Jodie shook her head. ‘I was nearly three at the time. My brother, Matt, was seven, so he remembers more about it than I do. Anyway, when I decided to become a doctor, he was the one who said I should give myself time to find out what I was really interested in, not rush straight into heart surgery or neonatal so I could save future Sadies. We had a huge row over it, but I have to admit he was right.’ She smiled wryly. ‘He rang me tonight, actually. He’s getting engaged—at last. He and Annie have known each other since junior school but they only realised their feelings for each other a month or so back. Now they’ve decided they’ve wasted too much time already, so the engagement party’s this weekend.’
‘And you’re on duty?’ Sam guessed.
She nodded.
He tipped his head on one side. ‘Can’t you swap shifts with one of the others?’
‘Not when we’re almost skeleton staff.’ She shrugged. ‘Ah, well. Matt and Annie’ll come up for the weekend some time soon and we’ll have a party of our own. Just the three of us.’
So the boyfriend was definitely off the scene, Sam thought. Though he wasn’t sure if she was upset about it or not. Jodie had seemed touchy when he’d mentioned children—maybe the boyfriend hadn’t wanted them and she had.
But he couldn’t get involved with her. One, she was a colleague; two, she was probably on the rebound; and, three, maybe she’d sort out her differences with her ex and they’d get back together.
But he couldn’t take his eyes off her. Even when they were both talking to other people, and she’d shifted places to drink her coffee at the other end of the table and chat to Fiona Ferguson, he was aware of her. Aware of every move she made—the way her blonde curls cascaded over her shoulders, the way her bright purple silk shirt highlighted the intense green of her eyes. Aware of the curve of her mouth. His body tightened and he suddenly wondered what it would be like to kiss her. To tangle his fingers in that silky soft hair, to feel her mouth soften and open under his own, her hands against his bare skin…

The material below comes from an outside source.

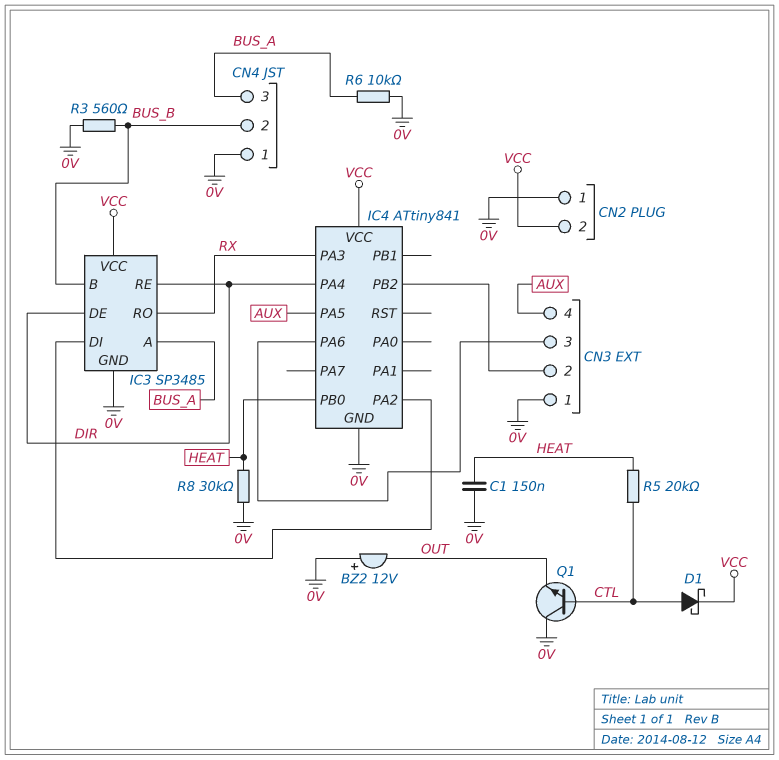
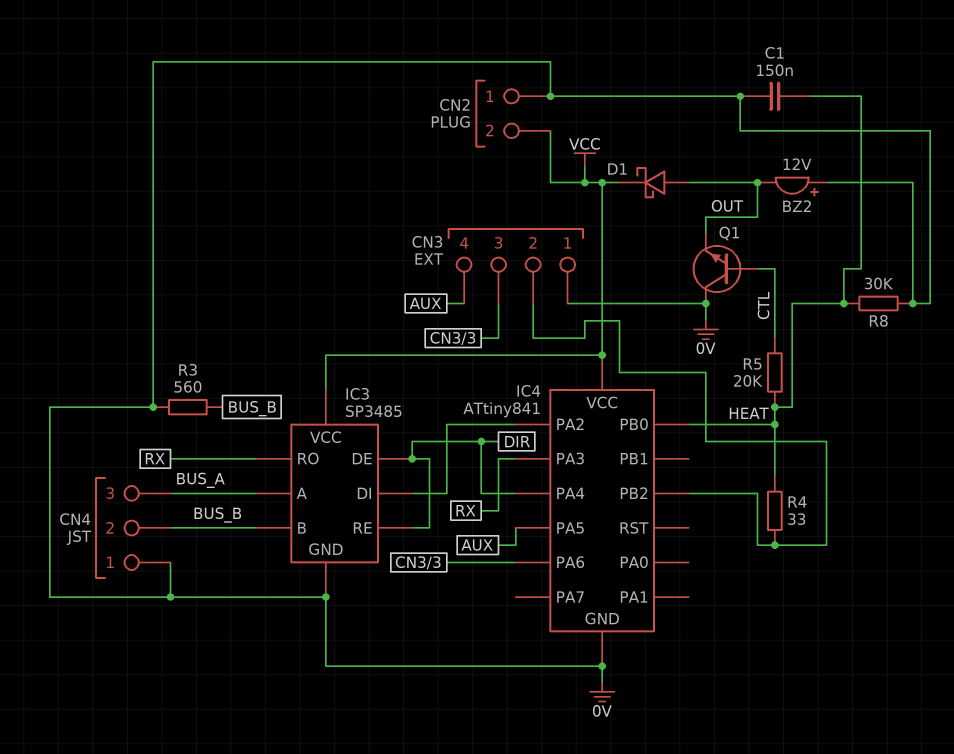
D1: schottky (A CTL, K VCC) -> schottky (A OUT, K VCC)
R4: none -> 33 (CN3/2, HEAT)
R6: 10k (0V, BUS_A) -> none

He took a deep breath. Hell. What was it about Jodie Price that got under his skin? He’d always been so scrupulous about keeping work and his private life separate.
Not that he had a private life. Just himself and the cat who’d adopted him when he’d moved to Norfolk. Not the children he’d once expected to have by this age. Not a little boy climbing everything in sight and wanting to help Daddy make a tree-house and listen to his heart with Daddy’s stethoscope and go to the park together to sail a model yacht on the boating lake. Not a baby girl just starting to walk, tottering on unsteady legs towards her father with a beaming face and chubby outstretched hands when he walked in the door, greeting him with a loud ‘Da-da,’ and a stream of delighted babbling.